Back in 2008, Arnaud Belloche and his colleagues at the Max Planck Institute for Radio Astronomy in Bonn, Germany, were one of the first groups to detect one of these compounds – amino acetonitrile. The team used the Very Large Array– a series of 27 radio antenna dishes nestled together on the Plains of San Agustin in New Mexico, US, and focused their attention on an interstellar cloud called Sagittarius B2 in the Milky Way. Separately, these 25m-diameter dishes would not be sensitive enough to detect a single molecule at a distance of 27,000 light years away. But when the incoming IR signals from each are combined, the array mimics the sensitivity of a radio telescope over 125m wide.
This same principle of radio interferometry is behind astronomy’s new ‘molecule detector’ – the Atacama large millimeter/submillimeter array (Alma) in Chile’s Atacama desert. When comparing Alma’s capacity to its predecessor, it simply leaves the Very Large Array in the dust. With 66 movable antennae, Alma can obtain images only a 14km-diameter telescope could hope to achieve.
It’s an incredible feat of engineering and one which is already proving its worth to the astrochemical community.
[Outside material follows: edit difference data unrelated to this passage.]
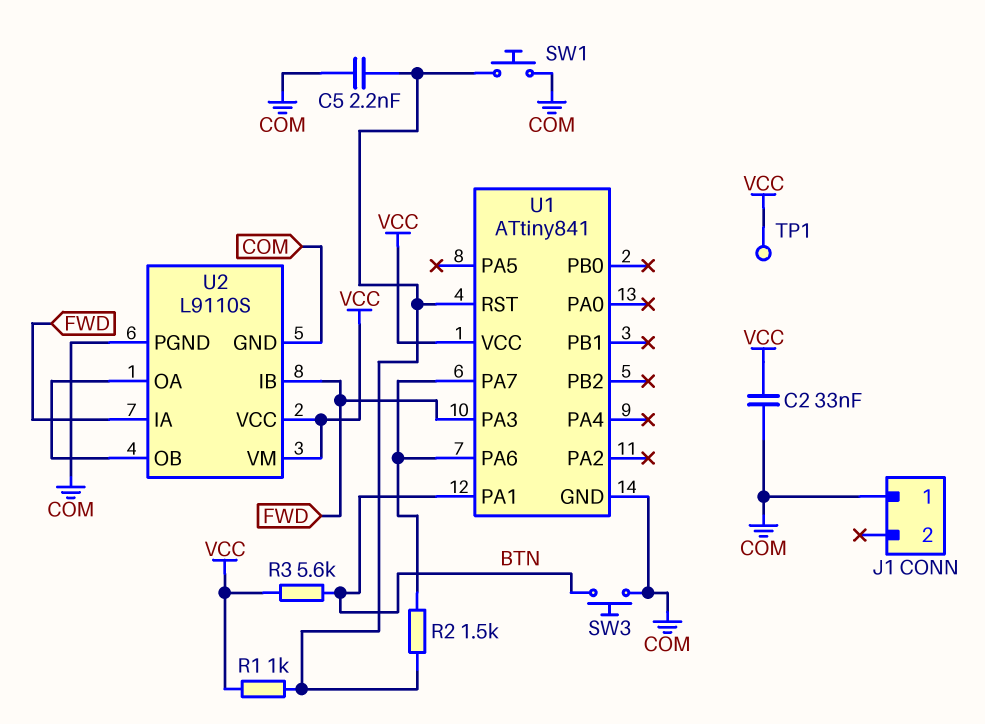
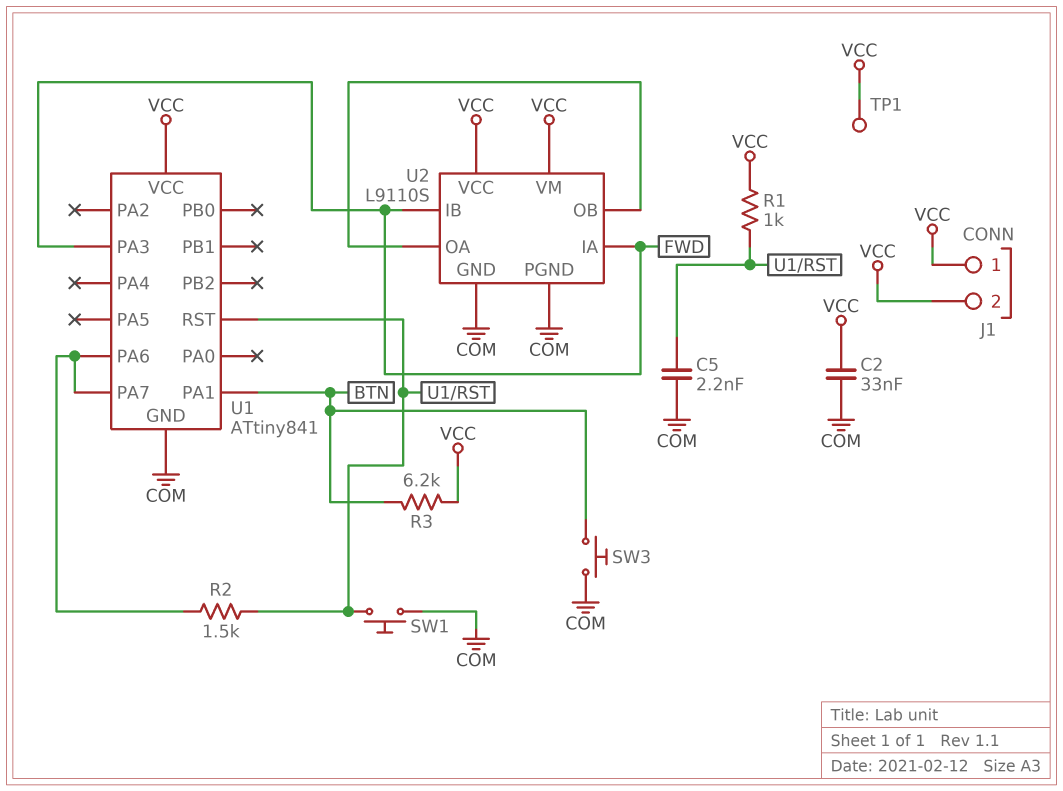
J1 pin 1: COM -> VCC
J1 pin 2: none -> VCC
R3: 5.6k (BTN, VCC) -> 6.2k (BTN, VCC)

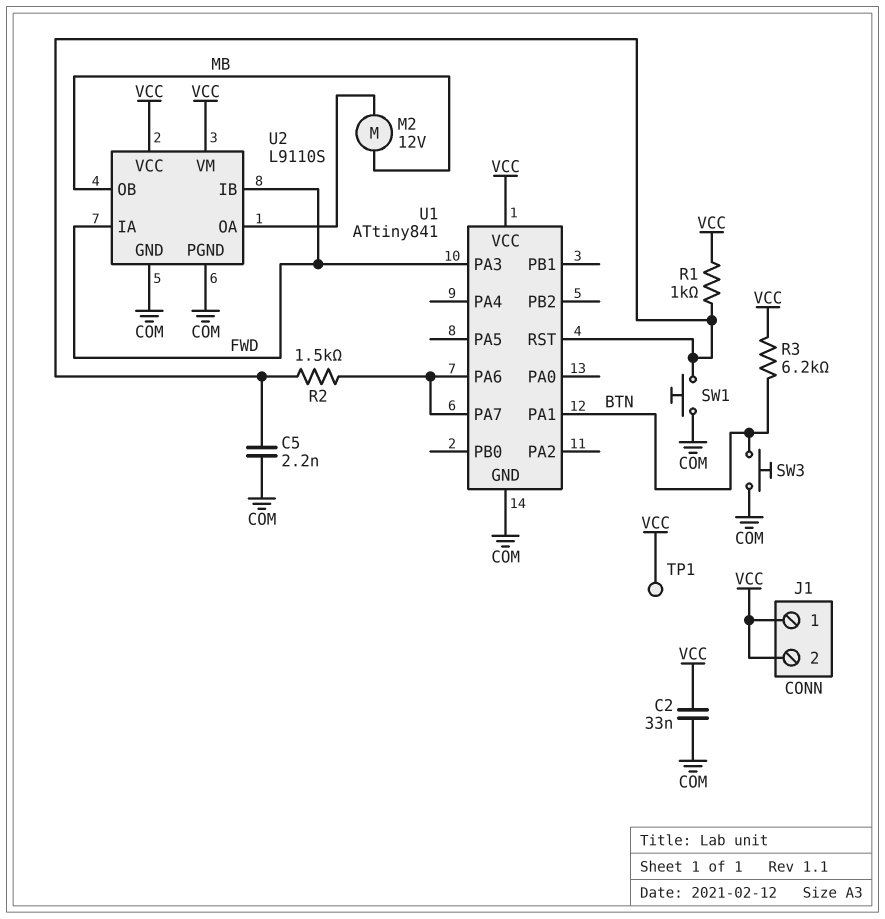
M2: none -> motor 12V (MB, U2/OA)
U2 pin OB: U2/OA -> MB

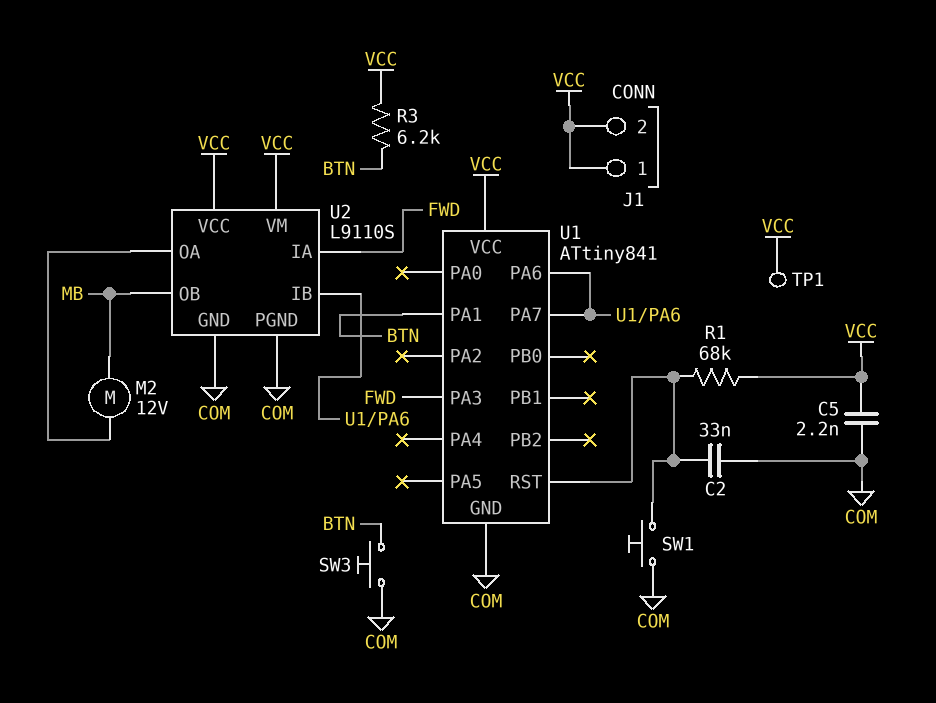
C2: 33nF (COM, VCC) -> 33nF (COM, U1/RST)
C5: 2.2nF (COM, U1/RST) -> 2.2nF (COM, VCC)
R1: 1k (U1/RST, VCC) -> 68k (U1/RST, VCC)
R2: 1.5k (U1/PA6, U1/RST) -> none
U2 pin IB: FWD -> U1/PA6

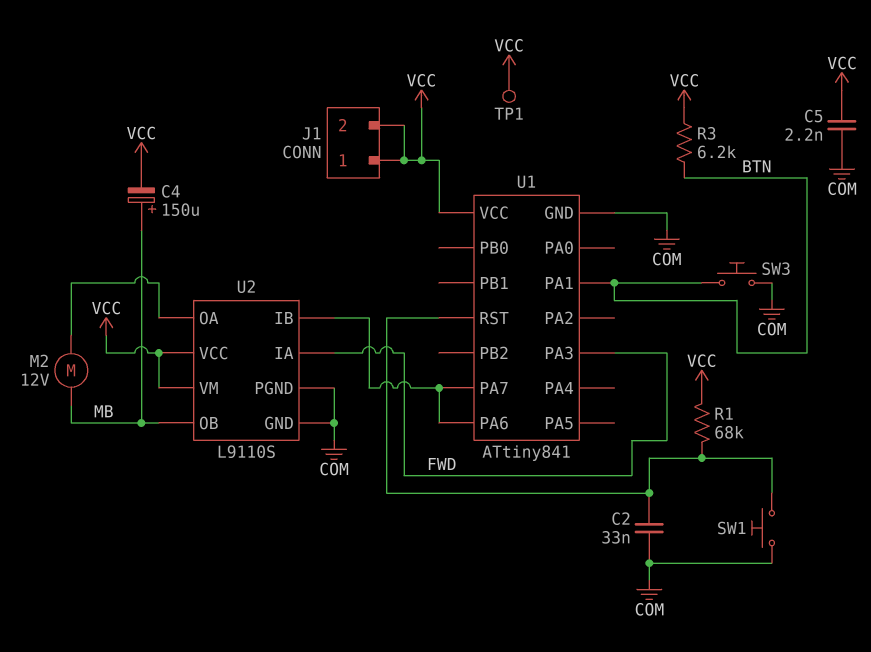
C4: none -> 150uF (plus MB, minus VCC)

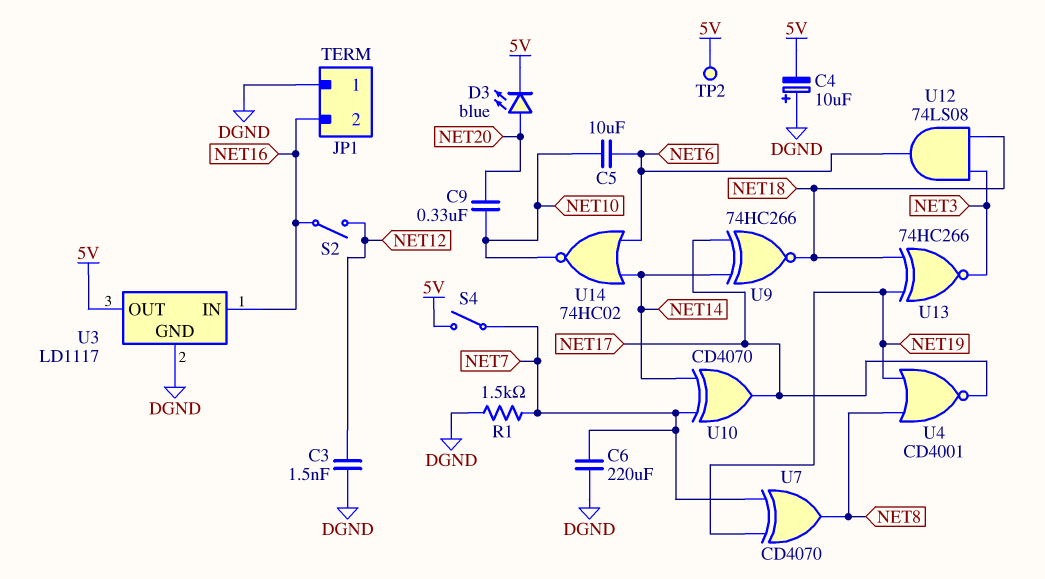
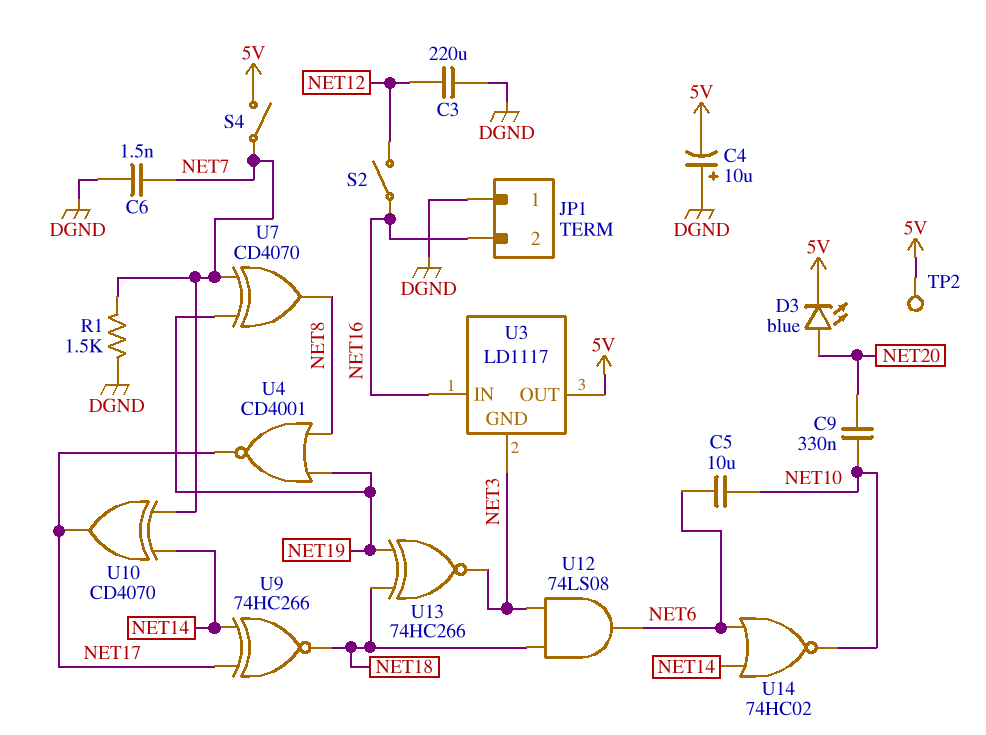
C3: 1.5nF (DGND, NET12) -> 220uF (DGND, NET12)
C6: 220uF (DGND, NET7) -> 1.5nF (DGND, NET7)
U3 pin GND: DGND -> NET3

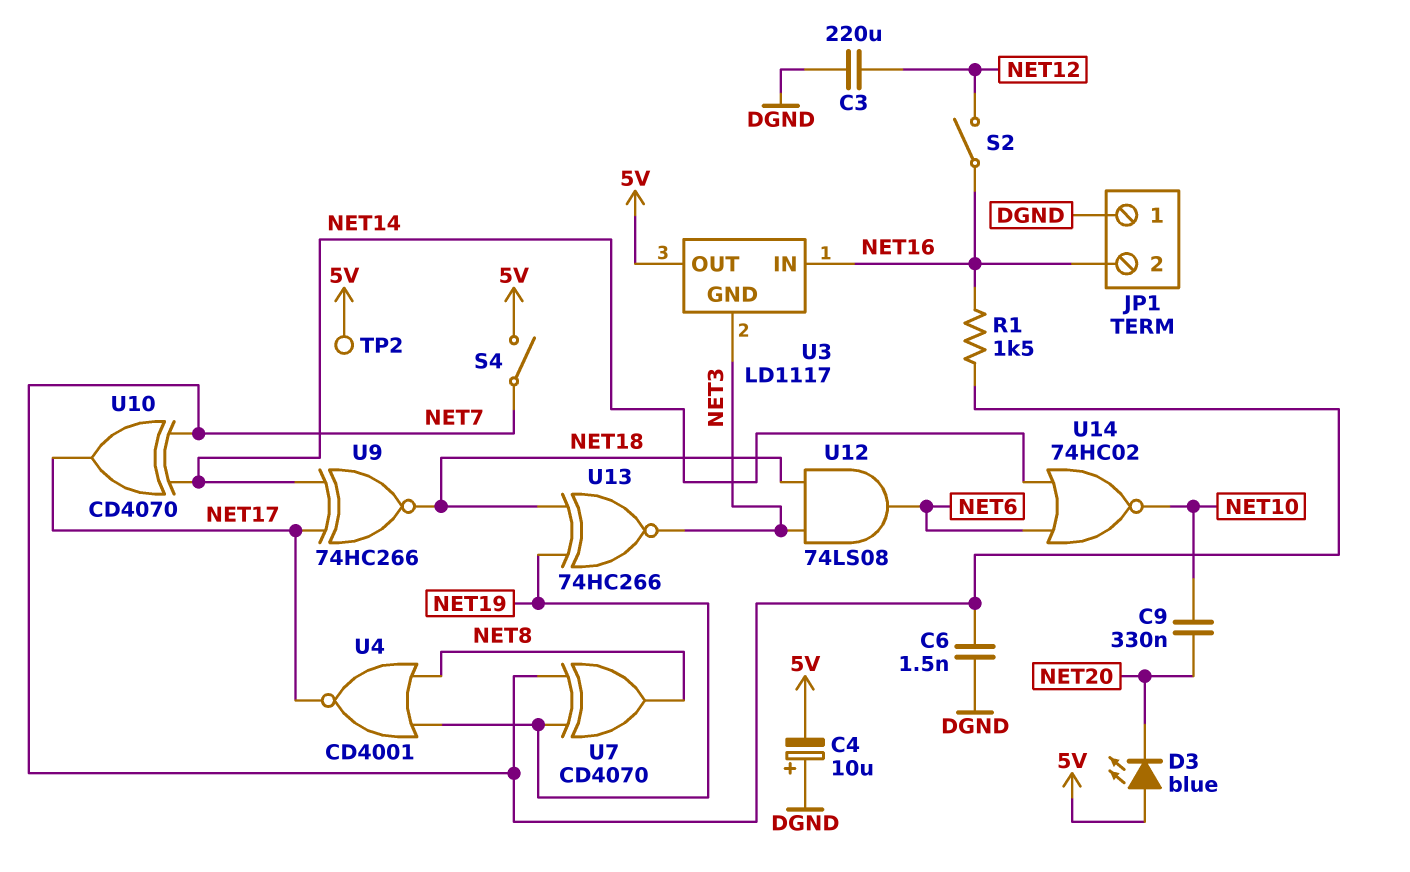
C5: 10uF (NET6, NET10) -> none
D3: LED blue (A NET20, K 5V) -> LED blue (A 5V, K NET20)
R1: 1.5k (DGND, NET7) -> 1.5k (NET7, NET16)

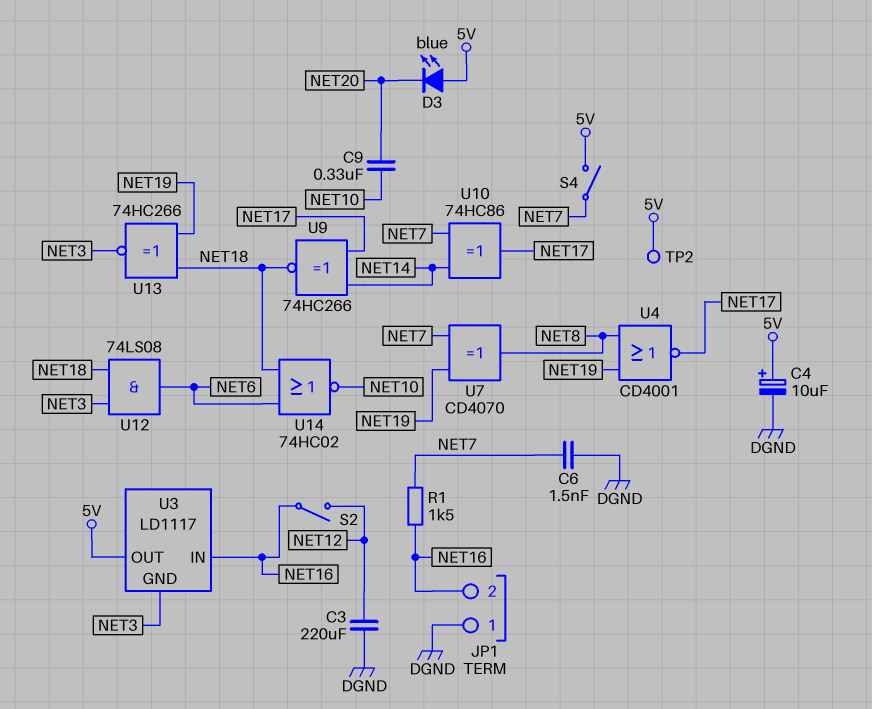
C4: 10uF (plus DGND, minus 5V) -> 10uF (plus 5V, minus DGND)
U10: XOR CD4070 (in NET7, in NET14, out NET17) -> XOR 74HC86 (in NET7, in NET14, out NET17)
U14: NOR 74HC02 (in NET6, in NET14, out NET10) -> NOR 74HC02 (in NET6, in NET18, out NET10)

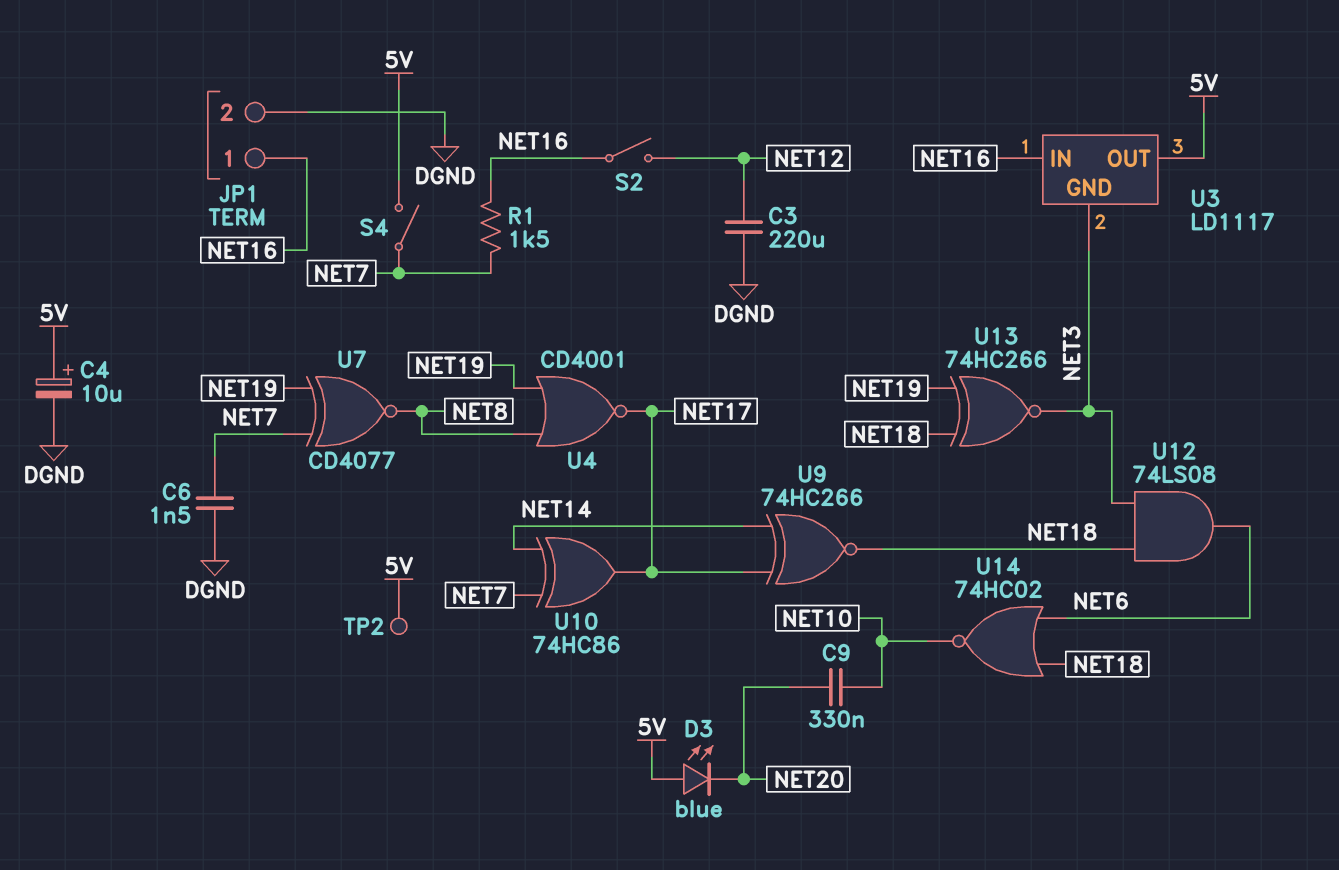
JP1 pin 1: DGND -> NET16
JP1 pin 2: NET16 -> DGND
U7: XOR CD4070 (in NET7, in NET19, out NET8) -> XNOR CD4077 (in NET7, in NET19, out NET8)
Since Alma has come online, Belloche and his colleagues have successfully identified a branched alkyl molecule, isopropyl cyanide, in the star-forming cloud of Sagittarius B2. Such a branched structure is a key characteristic of amino acids in organic matter and Alma may open the door to many more being discovered. ‘The detection of this branched molecule was obtained with a large spectral survey,’ says Belloche. ‘There were several thousand spectral lines detected [and] the hope is that we’ll be able to find other new molecules in this data set.’
But Alma raises a greater prospect for the future – one not based on the ground-breaking science it’s producing, but the collaborations it is helping to foster. ‘We use the information we get from laboratory spectroscopists, so we know at which specific frequency each molecule should emit,’ explains Belloche. ‘With this information we can produce synthetic spectra and compare them to the observed spectrum [from Alma]. If the pattern matches what we observe, then we can be sure we have detected a molecule.’
‘That’s one of the reasons I really enjoy the field – it is really a proper collaboration,’ adds Price. ‘The astrophysicists will say to us “Will this react with this?” And the numbers you produce get used in models.’
Fraser agrees that ‘the community is growing’ but is concerned that not every astrochemist should be swept up in the hunt for the origins of life when looking at their frozen dust. ‘It’s not necessarily the primary motivation because the interesting astronomical problem is how stars and planets form,’ Fraser concludes. ‘If we can’t form stars and planets, we can’t form life.’